Beyond the main relationships, there's a whole lot more that makes this book worthwhile. Shay is Jewish and Dominic has Korean heritage, and I enjoyed seeing their cultures and families on the page. Shay's father died during her teenage years, and that grief is something that she carries with her. How we deal with grief over time, and love after loss, are so beautifully handled. As much as I was glad for a mask while listening to the steamy scenes on the train, I was glad for it during chapters that more directly addressed that grief, which brought me to tears. It's something that had wider impact throughout the story, as we also see how Shay's mother dealt with it. There are themes of how family changes over time, with Shay's mum's new relationship (she proposes to her boyfriend!! Bonus points for having a woman propose!). The book also addresses how friendships grow and change over time, the loneliness and confusion of becoming an adult and finding your footing, and questioning and discovering your own personal and professional interests. It shows how pervasive and subversive sexism in the workplace can be, and the importance of women supporting women.

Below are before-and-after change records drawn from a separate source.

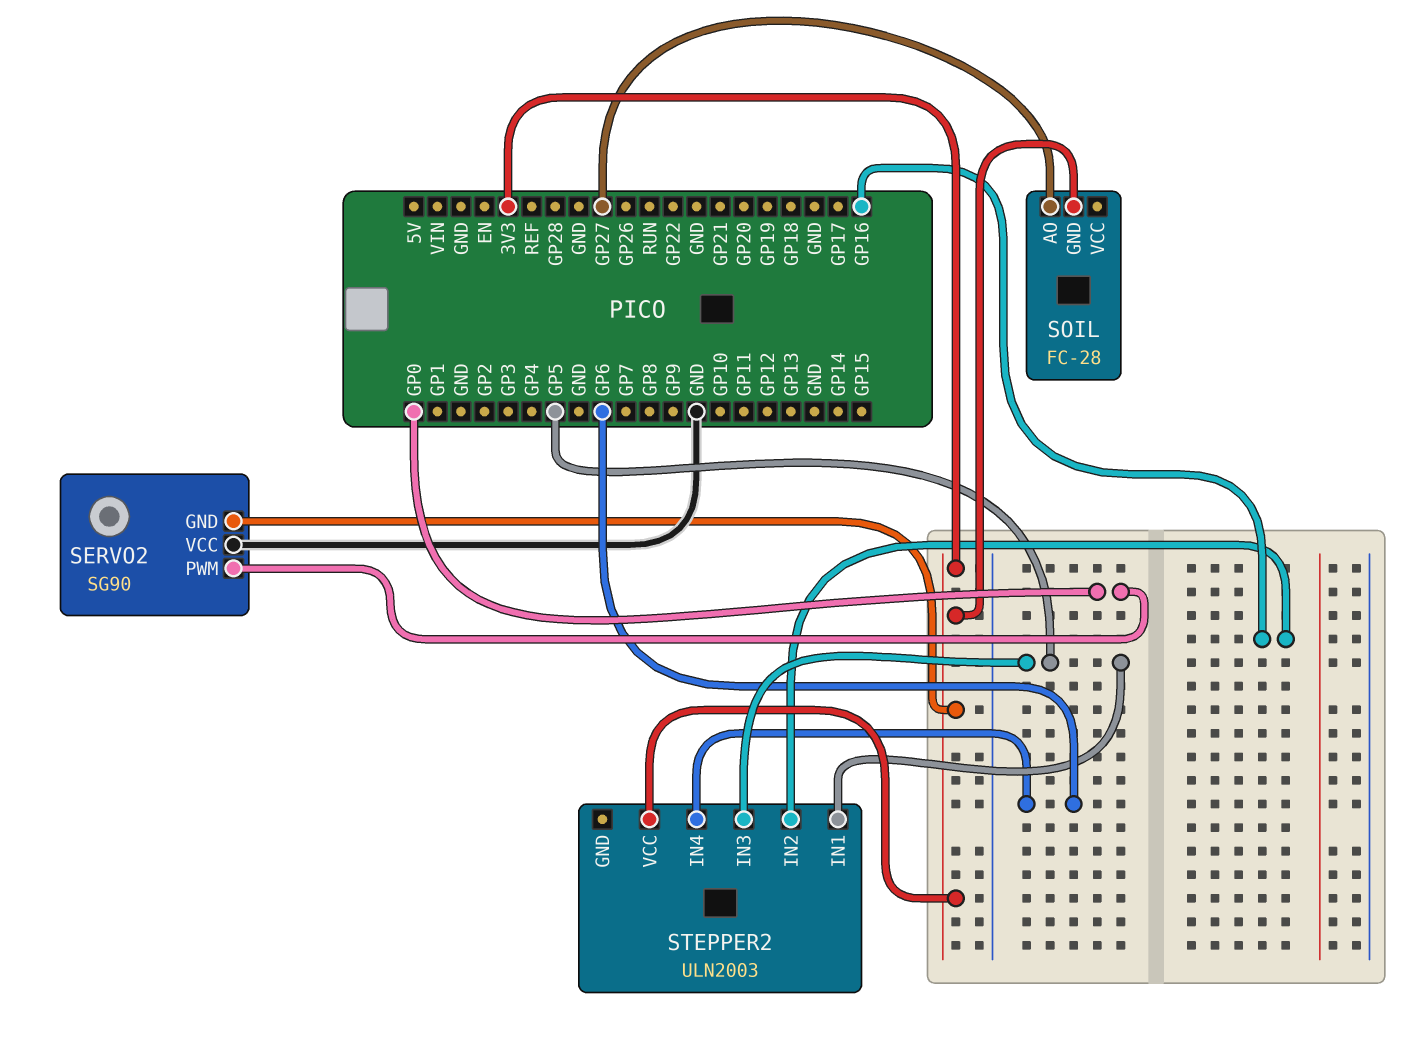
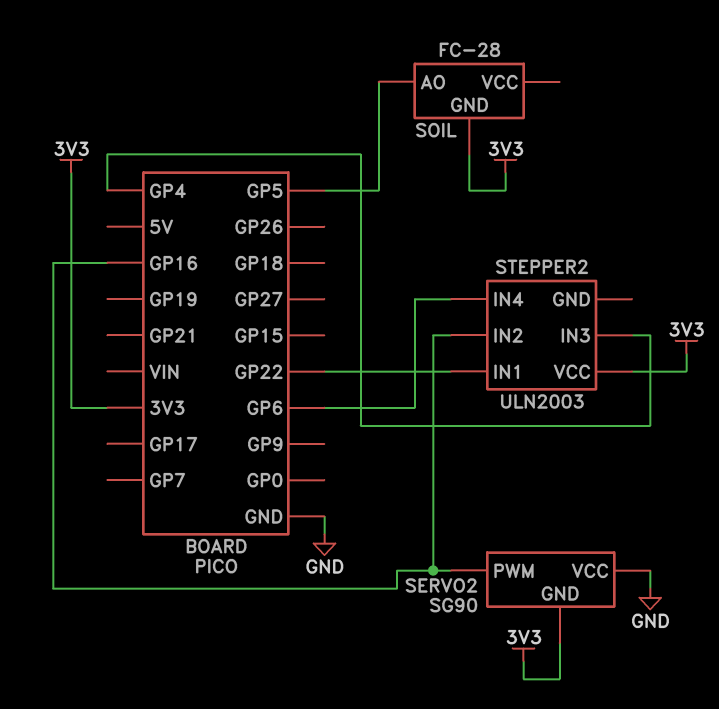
SERVO2 pin PWM: GP0 -> GP16
SOIL pin AO: GP27 -> GP5
STEPPER2 pin IN1: GP5 -> GP22
STEPPER2 pin IN3: GP5 -> GP4

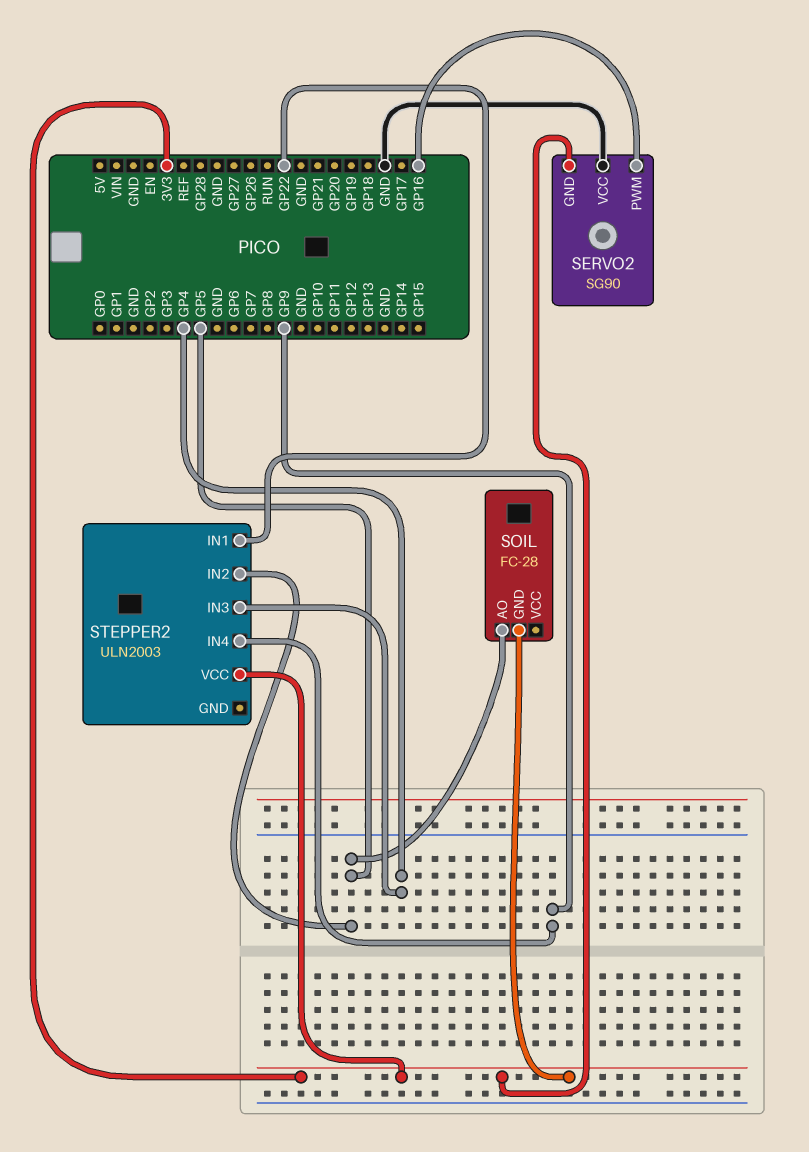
STEPPER2 pin IN2: GP16 -> GP5
STEPPER2 pin IN4: GP6 -> GP9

I borrowed the audiobook from the library and ended up buying the ebook. The audio performance is so moving! The performer does an incredible job, especially in highly emotional scenes where she really captured the depth of all the feelings coming to the fore. I definitely recommend listening to the audiobook if you have that option.

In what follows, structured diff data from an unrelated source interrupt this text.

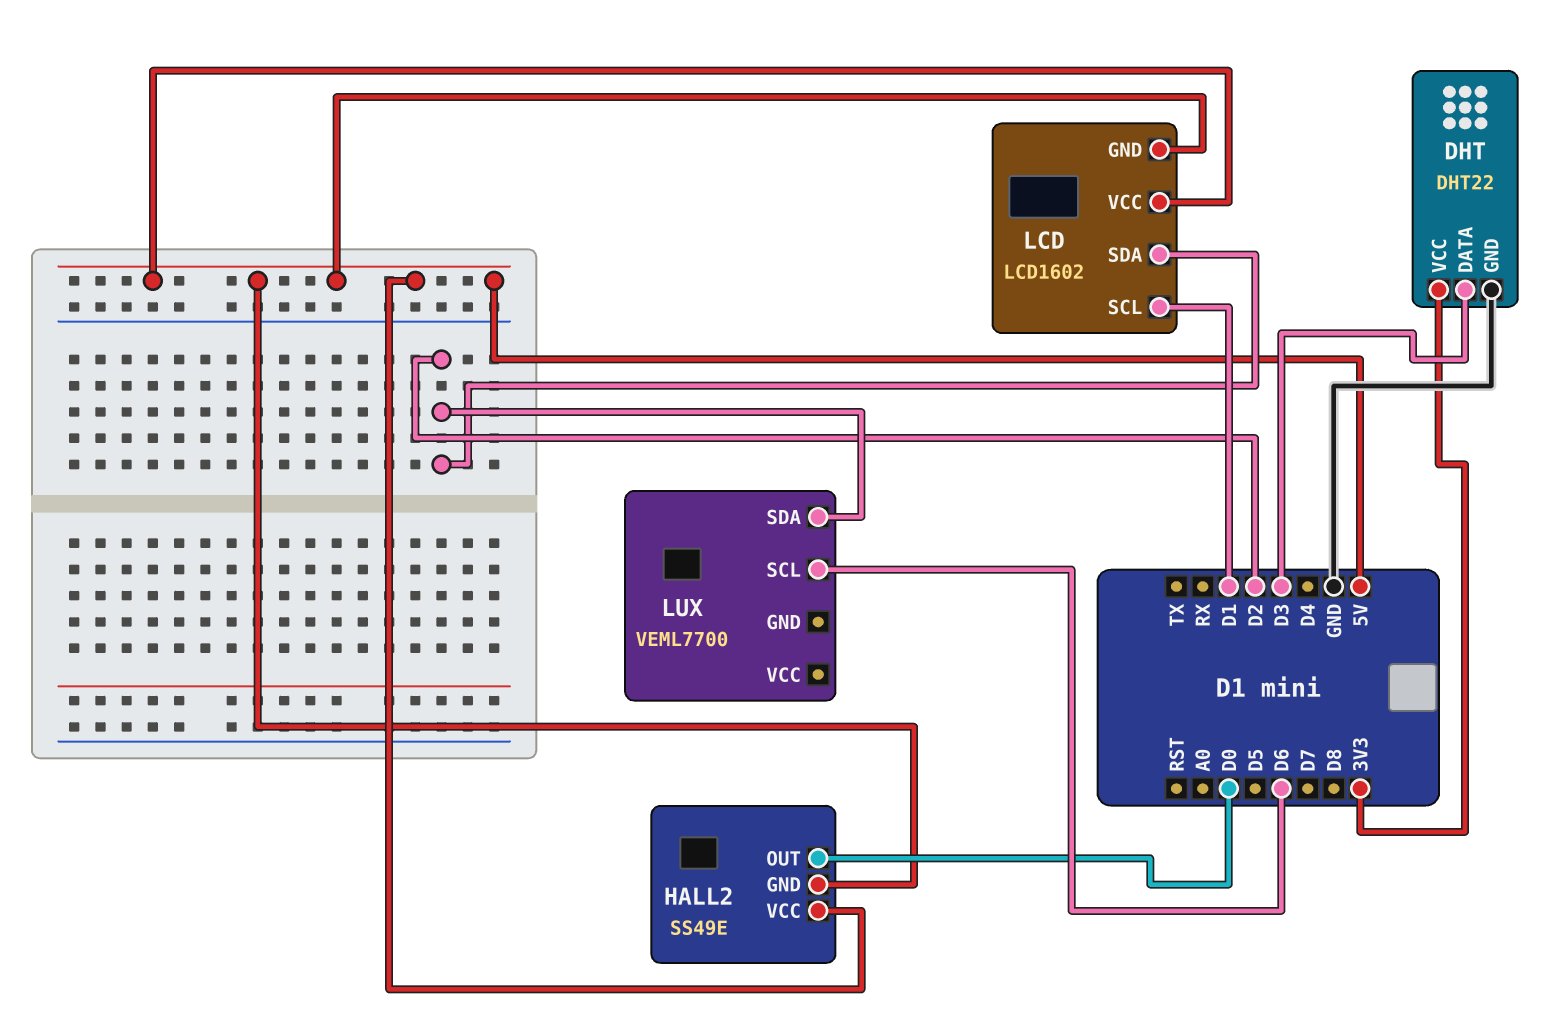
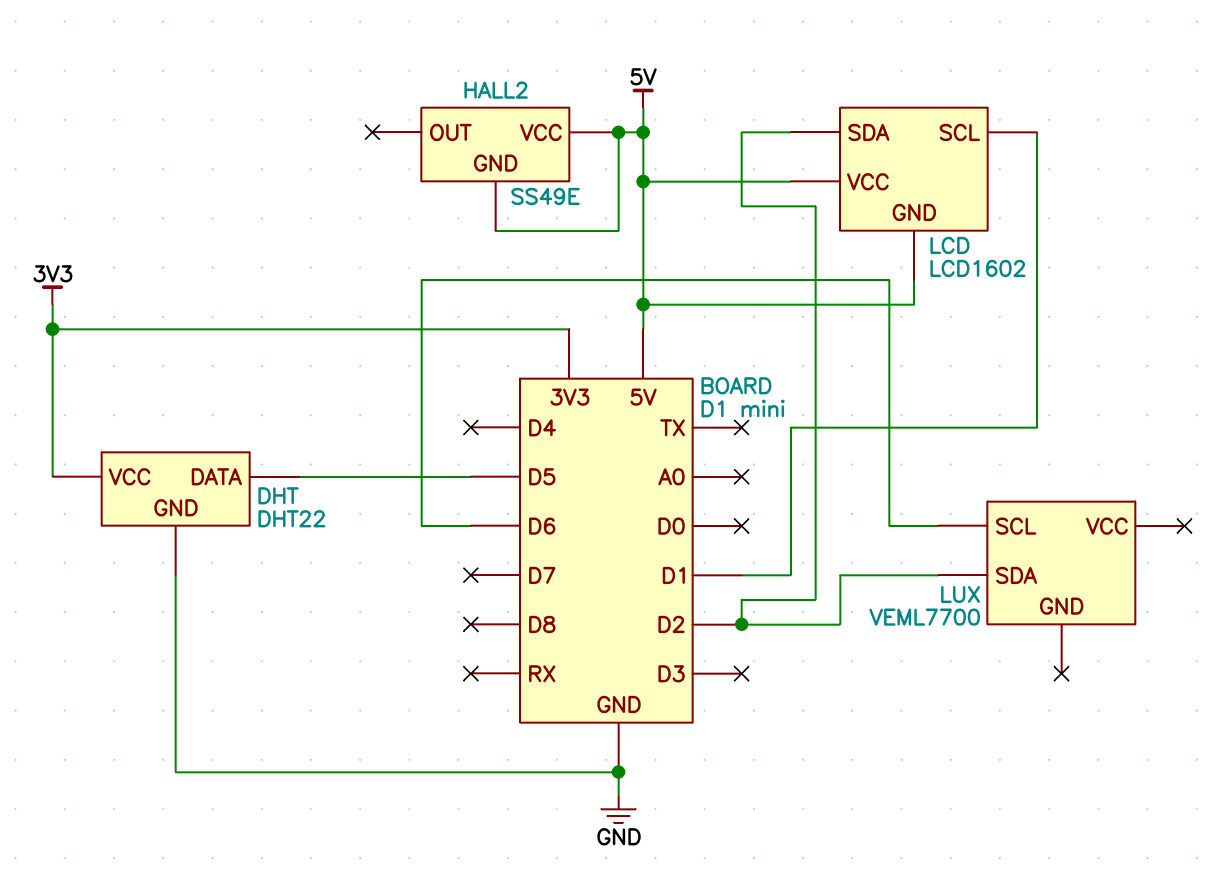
DHT pin DATA: D3 -> D5
HALL2 pin OUT: D0 -> none

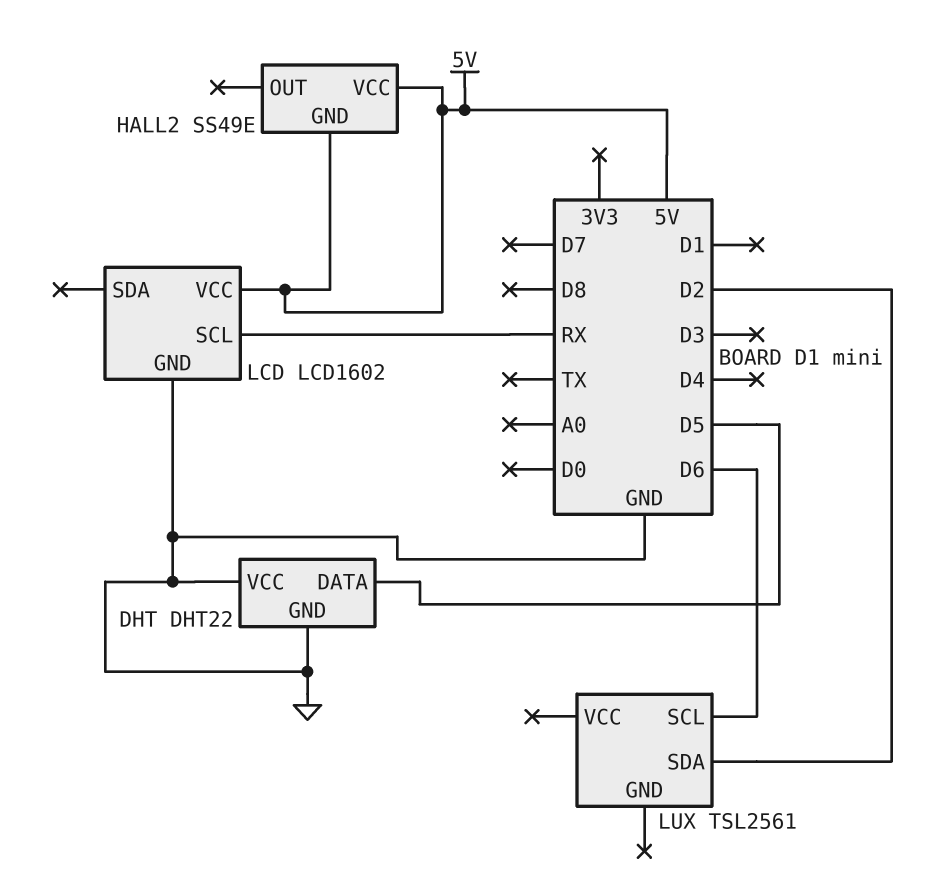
DHT pin VCC: 3V3 -> GND
LCD pin GND: 5V -> GND
LCD pin SCL: D1 -> RX
LCD pin SDA: D2 -> none
LUX: VEML7700 -> TSL2561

This was such a touching, evocative read, with an ending that hit all the right notes while leaving some things satisfyingly open to growth for the characters. Relationship Goals, indeed!
I love Dominic and I love Shay and I wars incredibly excited about this book, which sometimes is a problem, because the book itself can be underwhelming. While that wasn’t the case there’s some aspects of this I didn’t love completely, but Rachel’s voice is incredible and she’s an auto buy author for me!
I didnt really mean to read this tonight and shirk everything else I was planning to do but *britney spears voice* OOPS I DID IT AGAIN.
I haven't read any of Solomon's books before, but I was really interested in this one's premise, especially as someone with a background in radio myself (both on the production and hosting sides! Just like Shay. Although, I certainly didn't have a Dominic Yun. Tragic.).
Speaking of Dominic Yum-- I mean, Yun-- the sexual tension between them was insane especially in the first part of this book. I was truly dead. And their banter was amazing--some of the stuff they said on their show made me Chuckle.
All in all, I loved this one. So enjoyable, so unique, and such a page turner.
The storyline about how the main character felt after losing her father was very authentic and touching. A lot of the heartbreak and angst over bad relationships was also very genuine. On the other hand, I found this book/author tried way too hard to represent “diversity”. Every single character was “representing” a group: African, Asian, Indian, several LGBTQ, etc. it was way overdone and came across as forced i.e. checking the boxes of working every community into the story to the point of distraction. If you name a character an obviously Indian name, you don’t have to go out of your way to point out to the reader that the character is Indian when it doesn’t add to the plot or story. It felt very forced.